As 10 leis da abundância
Segundo Sergio Fernández, estas são as dez leis da abundância que regem nosso universo:

1. Lei da criação

“Os pensamentos e as emoções 
criam a realidade que habitamos ou, 
o que é o mesmo, 
tudo que é tangível tem lugar no intangível”.


Desta forma, Fernández indica que nós somos capazes de criar aquilo que queremos ser, fazer ou ter se primeiro o sentirmos ou imaginarmos.


2. Lei da vibração

“Obtenho aquilo que eu mais penso, 
quer eu queira ou não”.

Relacionado ao anterior, quanto mais pensamos ou sentimos algo, mais provável é que acreditemos neste algo. Isso, como vemos no enunciado da lei, pode ter um efeito negativo se nossas emoções ou pensamentos não tiverem uma carga positiva.


3. Lei de causa e efeito

“Tudo que você experimenta na vida 
é um resultado”.

Nossas experiências estão conectadas por uma sucessão de causas e efeitos intrínsecos a elas. Portanto, nossas acções, pensamentos e emoções terão origem em nosso passado e irão afetar o nosso futuro. A consequência imediata desta ideia é que temos um poder infinito sobre o nosso presente para influenciar o que acontece connosco.


4. Lei do equilíbrio

“A abundância é dar com generosidade 
e ser excelente na hora de receber”.

De acordo com essa lei, o que somos capazes de contribuir para o mundo, de alguma forma, será devolvido para nós. Ou seja, se esperamos fortuna do mundo, o melhor que podemos fazer é contribuir para que este seja melhor.


5. Lei da ordem

“A ordem da vida é ser-fazer-ter”.

A ordem deve ser essa, e não outra. 
Primeiro você deve ser algo, para depois saber como fazer e, obter os resultados. 
Se quisermos ter um bolo bem-sucedido, por exemplo, primeiro precisamos ser especialistas na área, depois criar o produto. Finalmente, se seguirmos bem os passos, alcançaremos o objetivo.


6. Lei da ação

“Como eu faço uma coisa, eu faço tudo”.

Todos nós temos uma assinatura, um estilo. 
Esse modo de agir é o que nos define, o que nos torna previsíveis diante dos outros e acaba nos definindo. 

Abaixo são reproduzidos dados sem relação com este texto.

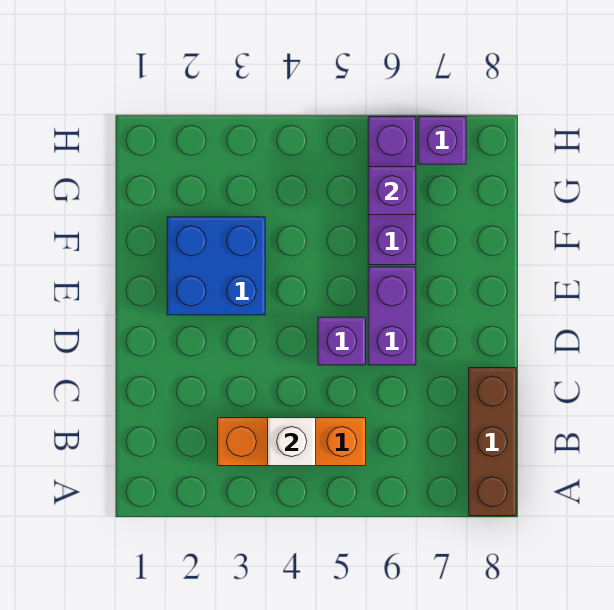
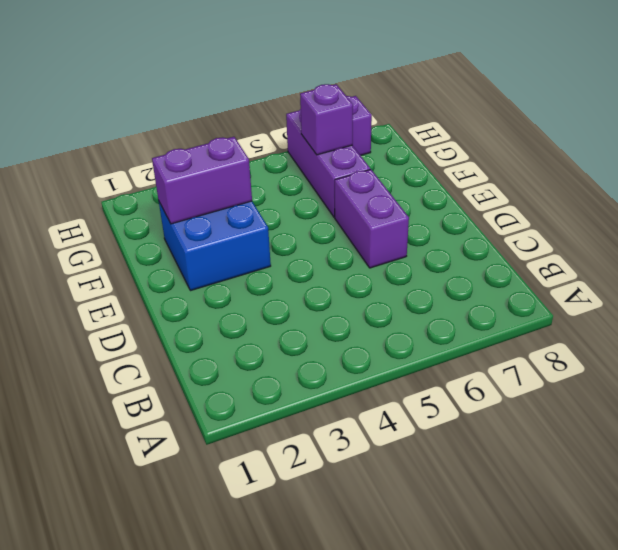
purple brick F2:F3 level 2 -> none
none -> brown brick A8:C8 level 1
none -> orange brick B3:B5 level 1

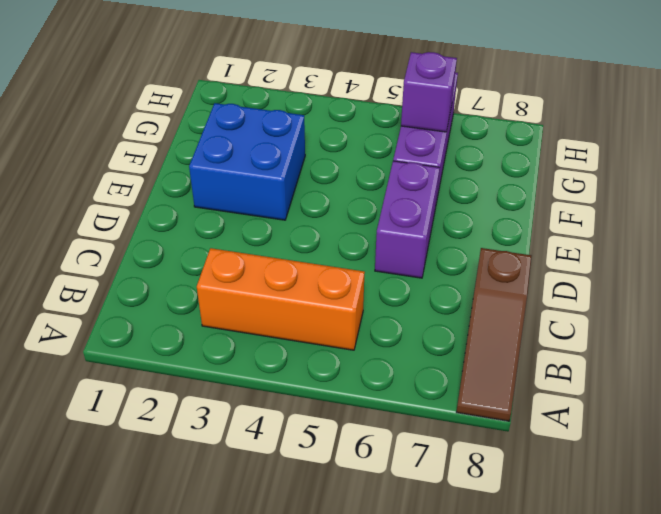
brown slope A8:C8 level 1 top C -> brown brick A8:C8 level 1
none -> purple brick D5 level 1
none -> purple brick H7 level 1

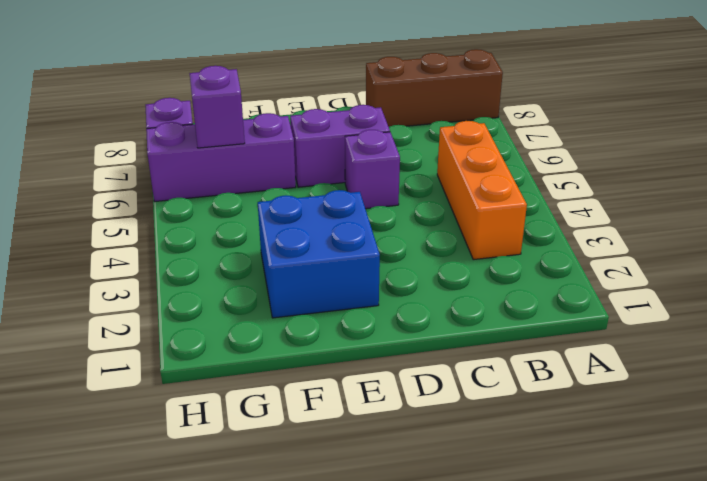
none -> white brick B4 level 2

No final, esse estilo irá transformar-se numa inércia que nos convidará a agir de maneira coerente com o que já fizemos e como fizemos.


7. Lei do mínimo esforço

“Esforçar-se gera stress 
e consome sua energia, 
algo muito distante de viver com abundância”.

Não se trata de eliminar o esforço da nossa vida, ou de realizar as nossas atividades sem vontade, mas de encontrar a maneira mais simples e produtiva de alcançar o objetivo. 
Se existe um caminho mais simples com resultados idênticos, por que gastar nossas energias?


8. Lei dos meios e dos fins

“Somente sendo feliz hoje 
poderei alcançar a felicidade amanhã”.

Como foi visto na lei da ordem, você primeiro deve ser para poder ter. 
Se desejamos o fim, devemos encontrar o meio: neste caso, a felicidade de amanhã é condicionada pelo dia de hoje.


9. Lei da expressão dos dons

“Colocar seu dom ao serviço dos outros 
é uma causa de abundância”.

Como vimos na Lei 4, devemos ser generosos se quisermos que o mundo nos dê generosidade. Compartilhando o que fazemos bem, estaremos a contribuir para um bom funcionamento social.


10. Lei do desapego

“Vinculo-me à acção 
e desvinculo-me do resultado da ação”.

Ao contrário do que pode parecer neste decálogo, não devemos agir a pensar no resultado. 
É verdade que, se formos generosos, encontraremos generosidade nos que nos rodeiam, mas nossa atenção não deve estar em receber, e sim em dar.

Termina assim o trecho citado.